Journal of Law and Policy


Kathleen Giunta


The Black Lives Matter protests in 2020 and ongoing reports of police brutality around the United States sparked extensive debate over qualified immunity and the legal protections that prevent police accountability. Individuals experiencing mental health crises are especially vulnerable to police violence, since police officers lack the requisite skills and knowledge to provide effective crisis support during mental health emergencies. Although the state-created danger doctrine was created by the courts as an exception to qualified immunity, it is so rarely applied that individuals harmed or even killed by police are left without legal remedy. This Note explores qualified immunity and the state-created danger doctrine as they currently exist. In addition, this Note describes the current crisis intervention techniques taught to police officers around the United States, which are highly variable from district to district and require officers to serve medical assessment roles that they are ill-equipped for.
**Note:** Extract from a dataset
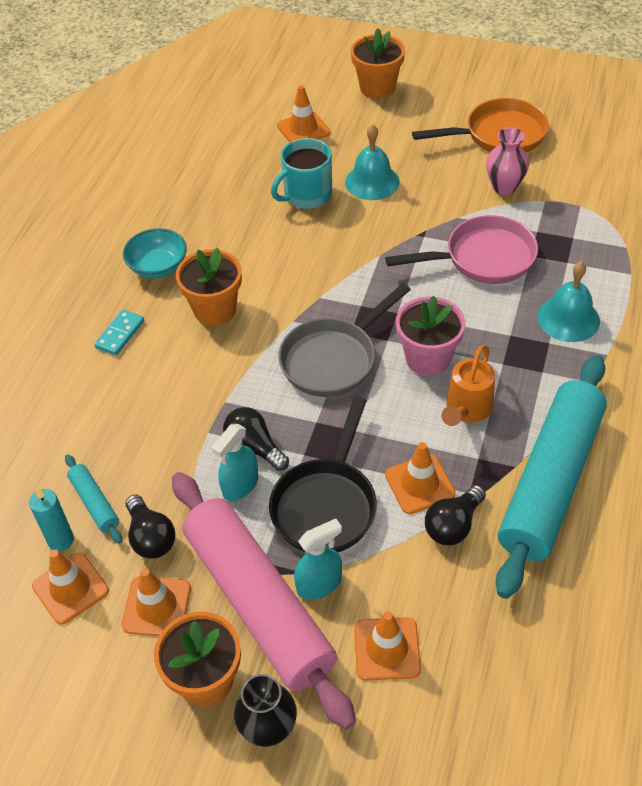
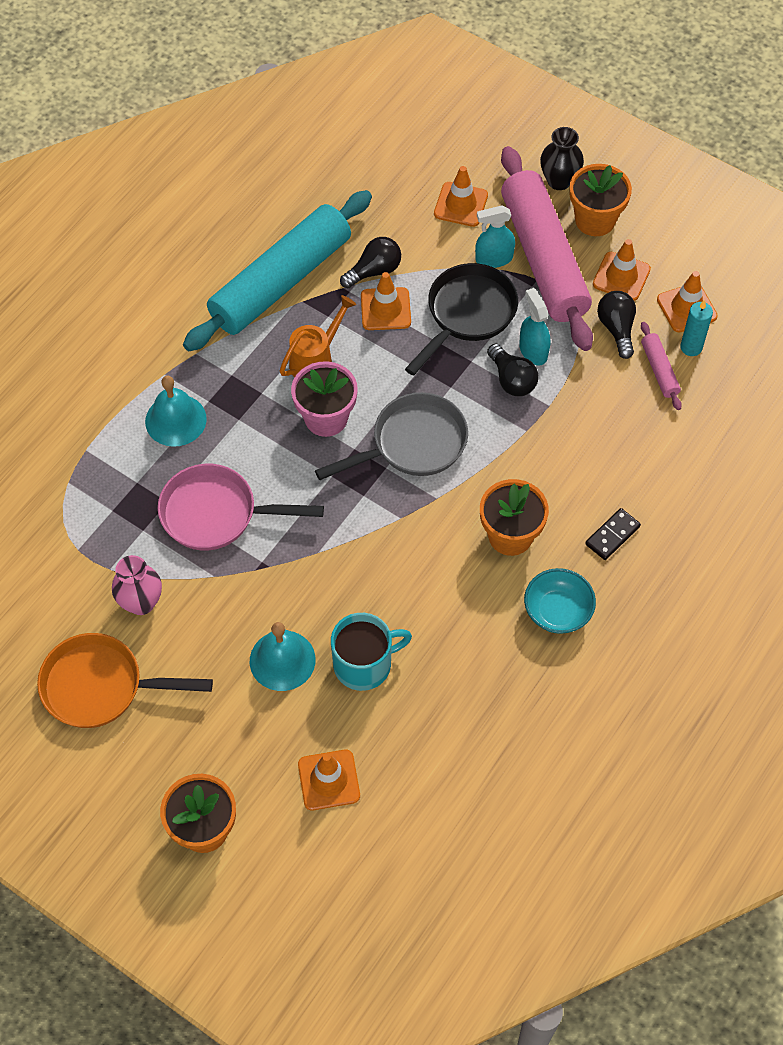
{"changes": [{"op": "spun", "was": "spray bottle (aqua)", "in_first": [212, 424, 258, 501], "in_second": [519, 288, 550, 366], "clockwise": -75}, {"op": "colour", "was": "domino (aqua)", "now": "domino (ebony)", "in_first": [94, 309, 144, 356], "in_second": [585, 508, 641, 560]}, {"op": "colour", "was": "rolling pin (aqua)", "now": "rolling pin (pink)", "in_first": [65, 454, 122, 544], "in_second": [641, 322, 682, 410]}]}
Since qualified immunity is rooted in long-standing case precedent, and the state-created danger doctrine rarely applies to those in the midst of a mental health crisis, this Note calls for widespread implementation of alternative crisis intervention. Alternative crisis intervention would protect individuals before a deadly encounter with police occurs. Further, 9-1-1 operators should be separated from police departments, to enable the appropriate dispatch of mental health support in emergency situations and further mitigate the chance for police violence, protecting civilians from ever falling victim to the state-created danger “snake pit.”